La fiscalité «pesant sur les ménages modestes» sera revue à la baisse, a promis M. Valls, évoquant un effort de 5 milliards d'euros «à l'horizon 2017».

Si les écologistes ont refusé de siéger au gouvernement, M. Valls leur a fait un clin d'oeil appuyé, réitérant l'objectif de réduction de la part du nucléaire à 50% d'ici à 2025. Le texte sur la transition énergétique sera bien présenté «avant l'été».

Il s'est prononcé contre un «euro trop fort» qui pénalise, selon lui, les entreprises, mais a confirmé l'objectif de réduction de la dette, en dépit des voix qui s'élèvent à gauche pour récuser la rigueur budgétaire.

Pour arriver à 50 milliards d'euros d'économies d'ici à la fin du quinquennat, l'État sera mis à contribution à hauteur de 19 milliards d'euros, l'assurance maladie à 10 milliards d'euros tout comme les collectivités à 10 milliards. Mais M. Valls est resté vague sur les 11 milliards restants. Il précisera peut-être son propos mercredi matin sur BFM-TV/RMC.

«Je ne suis pas pour l'austérité, pas pour la remise en cause de notre modèle», a-t-il assuré. Le ministre de l'Économie, Arnaud Montebourg, a alors opiné du chef.

Un geste sur les rythmes scolaires

Le Premier ministre s'est par ailleurs saisi du dossier sensible des rythmes scolaires, «une bonne réforme» mais dont le «cadre réglementaire» sera «assoupli», après une série de concertations.

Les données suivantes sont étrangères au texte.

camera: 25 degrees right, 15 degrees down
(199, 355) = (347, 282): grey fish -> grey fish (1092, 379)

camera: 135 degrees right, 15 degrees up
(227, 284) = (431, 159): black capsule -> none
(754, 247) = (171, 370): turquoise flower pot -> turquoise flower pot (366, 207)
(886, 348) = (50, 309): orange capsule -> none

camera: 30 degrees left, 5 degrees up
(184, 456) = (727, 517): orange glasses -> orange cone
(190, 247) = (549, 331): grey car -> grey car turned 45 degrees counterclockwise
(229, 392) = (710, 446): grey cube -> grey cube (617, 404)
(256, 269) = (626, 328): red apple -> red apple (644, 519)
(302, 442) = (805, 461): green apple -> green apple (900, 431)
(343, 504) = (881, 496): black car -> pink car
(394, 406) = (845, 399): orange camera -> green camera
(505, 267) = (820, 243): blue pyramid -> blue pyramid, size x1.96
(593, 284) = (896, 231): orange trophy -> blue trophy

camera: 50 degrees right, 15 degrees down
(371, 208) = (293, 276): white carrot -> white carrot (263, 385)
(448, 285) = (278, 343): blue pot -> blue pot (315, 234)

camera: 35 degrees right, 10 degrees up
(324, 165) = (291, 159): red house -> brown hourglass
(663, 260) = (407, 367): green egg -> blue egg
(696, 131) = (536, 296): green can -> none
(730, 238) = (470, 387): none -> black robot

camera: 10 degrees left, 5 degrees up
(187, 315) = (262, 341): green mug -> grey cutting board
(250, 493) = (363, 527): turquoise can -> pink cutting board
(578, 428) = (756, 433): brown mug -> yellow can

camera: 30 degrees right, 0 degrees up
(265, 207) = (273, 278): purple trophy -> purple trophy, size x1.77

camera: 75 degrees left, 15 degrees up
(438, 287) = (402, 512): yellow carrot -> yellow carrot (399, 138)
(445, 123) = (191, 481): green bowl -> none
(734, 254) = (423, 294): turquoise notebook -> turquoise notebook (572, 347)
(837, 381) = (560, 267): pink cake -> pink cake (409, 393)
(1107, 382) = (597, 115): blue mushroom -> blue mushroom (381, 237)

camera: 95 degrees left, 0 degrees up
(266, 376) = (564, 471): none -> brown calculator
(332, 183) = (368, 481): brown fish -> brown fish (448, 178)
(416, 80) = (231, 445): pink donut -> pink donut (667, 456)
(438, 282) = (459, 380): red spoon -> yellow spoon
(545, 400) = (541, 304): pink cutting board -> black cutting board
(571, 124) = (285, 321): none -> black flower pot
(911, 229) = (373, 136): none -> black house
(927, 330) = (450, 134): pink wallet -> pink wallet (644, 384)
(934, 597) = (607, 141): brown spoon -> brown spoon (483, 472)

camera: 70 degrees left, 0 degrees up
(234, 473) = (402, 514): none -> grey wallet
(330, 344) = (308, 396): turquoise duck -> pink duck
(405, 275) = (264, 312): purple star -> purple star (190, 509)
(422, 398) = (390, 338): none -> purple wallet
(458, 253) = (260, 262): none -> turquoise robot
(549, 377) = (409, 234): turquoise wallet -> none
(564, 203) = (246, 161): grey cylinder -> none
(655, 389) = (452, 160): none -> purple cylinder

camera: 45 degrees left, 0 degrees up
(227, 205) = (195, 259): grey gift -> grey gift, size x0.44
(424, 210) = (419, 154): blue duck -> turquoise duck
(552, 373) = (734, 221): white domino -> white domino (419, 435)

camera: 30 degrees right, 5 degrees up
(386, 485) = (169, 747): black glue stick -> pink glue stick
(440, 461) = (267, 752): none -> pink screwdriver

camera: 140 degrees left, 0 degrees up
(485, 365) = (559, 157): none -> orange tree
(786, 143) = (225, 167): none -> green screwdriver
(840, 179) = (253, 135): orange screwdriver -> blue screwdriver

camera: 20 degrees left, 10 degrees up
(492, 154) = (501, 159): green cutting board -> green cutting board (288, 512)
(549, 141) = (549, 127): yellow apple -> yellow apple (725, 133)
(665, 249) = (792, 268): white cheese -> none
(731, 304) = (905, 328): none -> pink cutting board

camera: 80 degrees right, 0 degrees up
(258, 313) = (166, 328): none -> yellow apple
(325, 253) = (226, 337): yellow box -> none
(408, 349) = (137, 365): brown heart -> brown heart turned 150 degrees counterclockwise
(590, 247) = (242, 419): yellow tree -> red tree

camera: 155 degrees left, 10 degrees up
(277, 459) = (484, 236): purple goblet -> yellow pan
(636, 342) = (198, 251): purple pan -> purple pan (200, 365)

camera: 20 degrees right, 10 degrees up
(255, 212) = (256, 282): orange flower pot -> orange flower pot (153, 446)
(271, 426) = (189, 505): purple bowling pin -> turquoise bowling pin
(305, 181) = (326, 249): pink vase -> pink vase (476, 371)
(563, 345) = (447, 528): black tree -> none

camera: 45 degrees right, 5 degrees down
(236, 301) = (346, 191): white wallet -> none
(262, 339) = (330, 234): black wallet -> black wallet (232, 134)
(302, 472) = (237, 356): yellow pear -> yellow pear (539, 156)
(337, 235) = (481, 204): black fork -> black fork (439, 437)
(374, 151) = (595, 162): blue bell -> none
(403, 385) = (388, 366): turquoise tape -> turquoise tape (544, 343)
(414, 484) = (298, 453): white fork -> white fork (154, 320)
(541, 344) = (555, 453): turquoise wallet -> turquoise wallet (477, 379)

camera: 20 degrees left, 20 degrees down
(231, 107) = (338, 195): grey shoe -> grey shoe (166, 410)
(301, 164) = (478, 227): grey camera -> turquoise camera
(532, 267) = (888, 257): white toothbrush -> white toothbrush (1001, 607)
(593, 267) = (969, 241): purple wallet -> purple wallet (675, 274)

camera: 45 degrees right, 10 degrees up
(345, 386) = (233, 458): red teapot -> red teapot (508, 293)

Dans l'entourage du président Hollande, on se félicitait mardi soir d'un «discours parfaitement cohérent avec la feuille de route» fixée par le chef de l'État. «Le Premier ministre a été précis, concret, vif et énergique» et son discours «écouté avec attention» sinon «respect, à la fin», a-t-on relevé de même source, se félicitant du «très bon» résultat du vote de confiance, à la veille de la nomination des secrétaires d'État qui devrait intervenir mercredi après-midi.

«Le tandem Hollande-Valls a bien fonctionné pendant la campagne» tout comme le «couple président-Premier ministre» aujourd'hui, ajoutait-on encore, louant «une complicité, une rapidité, une fluidité dans l'action et la réflexion».

Il n'y a pas de changement», a déploré en revanche le député UDI Christophe Lagarde. «Il a annoncé beaucoup de dépenses» et «je ne sais pas où il économise les 50 milliards», a-t-il noté.

L'autorité de Manuel Valls est déjà «profondément atteinte» par le «rétrécissement» de sa majorité, a estimé le président des députés UMP, Christian Jacob.

Le chef de file des députés Front de Gauche André Chassaigne a reproché à Manuel Valls de n'avoir apporté «aucune réponse à la souffrance sociale».

Les annonces sur la réforme territoriale ont suscité des protestations à droite mais aussi du président de l'Assemblée des Départements de France, Claudy Lebreton (PS).

Hors de l'Assemblée, la présidente du FN Marine Le Pen a jugé que «le gouvernement envoie la France dans le mur».